We get a chance to walk through that with each other. And I've really enjoyed that about the women that are in community with me.
Carol Sutton Lewis:
I just have to quickly add that one of my dearest friends who we've been friends for over 30 years now, geez. And she is a wonderful woman, a very successful film and television producer, has had an amazing life and a great career and continues to have one. And when we met, she was abandoning a legal career to sort of try her hand at Hollywood. She was just like pivoting completely. As was I, because I was leaving a job I really loved, I was getting married and my husband's work required him to move to Chicago. I didn't know anybody in Chicago, so we were both pivoting in directions that we were excited by, but kind of wary of.
Long story short, we've joked about this for the past 30 years, that if you could mush our lives together, I did the kid thing and the sort of, I'm still married to 30 some odd year. I mean, definitely I have the domestic thing, and I agonized for decades on not having that career that I thought I was going to have. And she has the hellfire career and is divorced and didn't have kids. And so we serve that, what you just talked about, that role for each other, it is both the friend that is not going to burden you with all the... Whatever it is that they're talking about, you want to hear it's not your life.
Amena Brown Owen:
Right, right, right.
Carol Sutton Lewis:
Whatever, work stress or whatever, it's like you want to eat that up. But we're also the ones to tell each other that as good as this looks from the outside, it's great on one level, here's how it's not great, and here's the reality of the situation versus the sort of how it looks, the lives. Both of us our lives. I mean, it's really been amazing to have this journey with her where she's at the Oscars, she's at the... I mean she's... And I'm like, "Oh, my..." And I'm thrilled for her and I'm excited to hear what's going on, but I know the 360 of it, so that's really, really valuable.

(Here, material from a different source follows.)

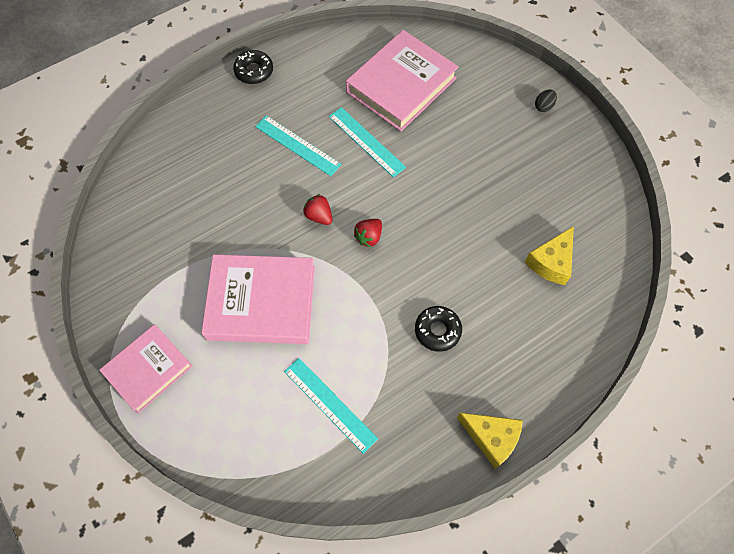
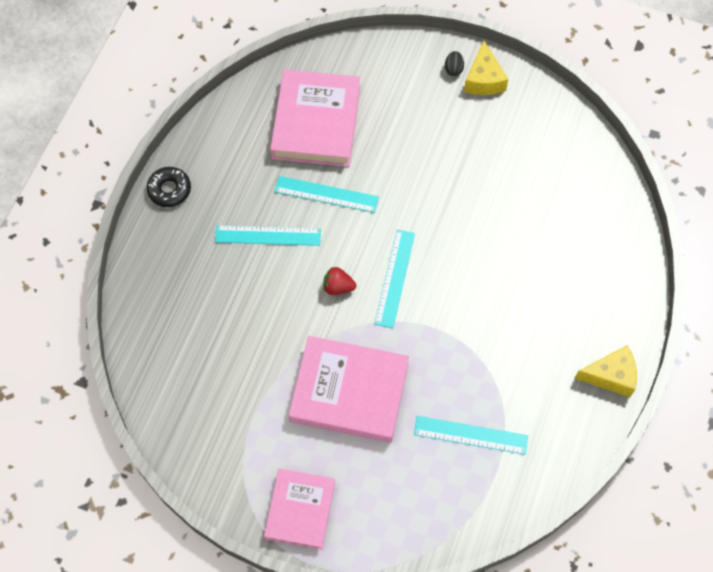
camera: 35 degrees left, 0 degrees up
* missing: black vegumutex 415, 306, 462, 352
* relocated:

So I so applaud your interest in your work and making community of women because I don't know where we would be without them.
Amena Brown Owen:
Okay. That's it for real, Carol. That is it.
Carol Sutton Lewis:
Yeah. So we are wrapping up here. First of all, I want to thank you so much. I've had so much fun. This has been really great. Yeah, it's been really, really great. I've loved talking with you as I knew I would, but it's really been amazing. And can I just slide in for the very end, what I do on my podcast, which is the GCP for Ground Control Parenting lightning round.
Amena Brown Owen:
Okay.
Carol Sutton Lewis:
I will give you an abbreviated version of the lightning round. Just ask you two questions. First one should be easy, and that is, what is your favorite poem or saying? I'll give you the both and then you can answer.
Amena Brown Owen:
Okay.
Carol Sutton Lewis:
The second one is, give me your favorite two children's books. Books that you remember from growing up, or books you've given to friends. So poem, favorite poem, favorite children's books.
Amena Brown Owen:
My favorite poem is Theme for English B by Langston Hughes. And it has a line that says, "Go home and write a page tonight and let that page come out of you. Then it will be true." That's my favorite one.
Carol Sutton Lewis:
Love that.
Amena Brown Owen:
My two favorite children's books, my top one is Goodnight Moon.
Carol Sutton Lewis:
Ah.
Amena Brown Owen:
Still my favorite.
Carol Sutton Lewis:
Love that.
Amena Brown Owen:
And my second one is Mufaro's Beautiful Daughters. My mom read that to both my sister and I, and it's a wonderful story, but it's also gorgeous. The illustration in it is just beautiful. So I actually still have a copy in my library. That's one that I needed to have a copy of for sure. Yeah.
Carol Sutton Lewis:
Those are great, great answers. You probably should get a copy of Goodnight Moon. That is a very peace, meditative-
Amena Brown Owen:
I also have a copy of that one.
Carol Sutton Lewis:
Oh yes. It's a meditative book.
Amena Brown Owen:
I'm a collector of books around here. I am now like, it doesn't matter if I read them. I need to see them in my home. That's where we're at, Carol.
Carol Sutton Lewis:
Yes, I agree. Definitely on the, it doesn't matter if I read them. But anyway, thank you so much.
Amena Brown Owen:
Thank you, Carol.
Carol Sutton Lewis:
Great answers.
Amena Brown Owen:
This was so great. Thank you for joining me. I am happy to be invited into the family room with you, and I was glad to bring you here into the living room where we could eat gorgeous snacks. We could have rosemary crackers. I'm just, yes, I'm here for all of it. I will make sure we're sharing all the information. But from my listeners, please make sure that you go and take a Listen to Ground Control Parenting podcast hosted by Carol Sutton Lewis.
Carol Sutton Lewis:
Yes, and for all of my listeners, please, right after you listen to this, go listen to HER With Amena Brown and you'll be glad you did.
Amena Brown Owen:
Thanks, Carol. I'll see you soon.
Carol Sutton Lewis:
See you soon.
Amena Brown Owen:
HER With Amena Brown is produced by Matt Owen for Sol Graffiti Productions as a part of the Seneca Women Podcast Network in partnership with iHeartRadio. Thanks for listening and don't forget to subscribe, rate and review the podcast.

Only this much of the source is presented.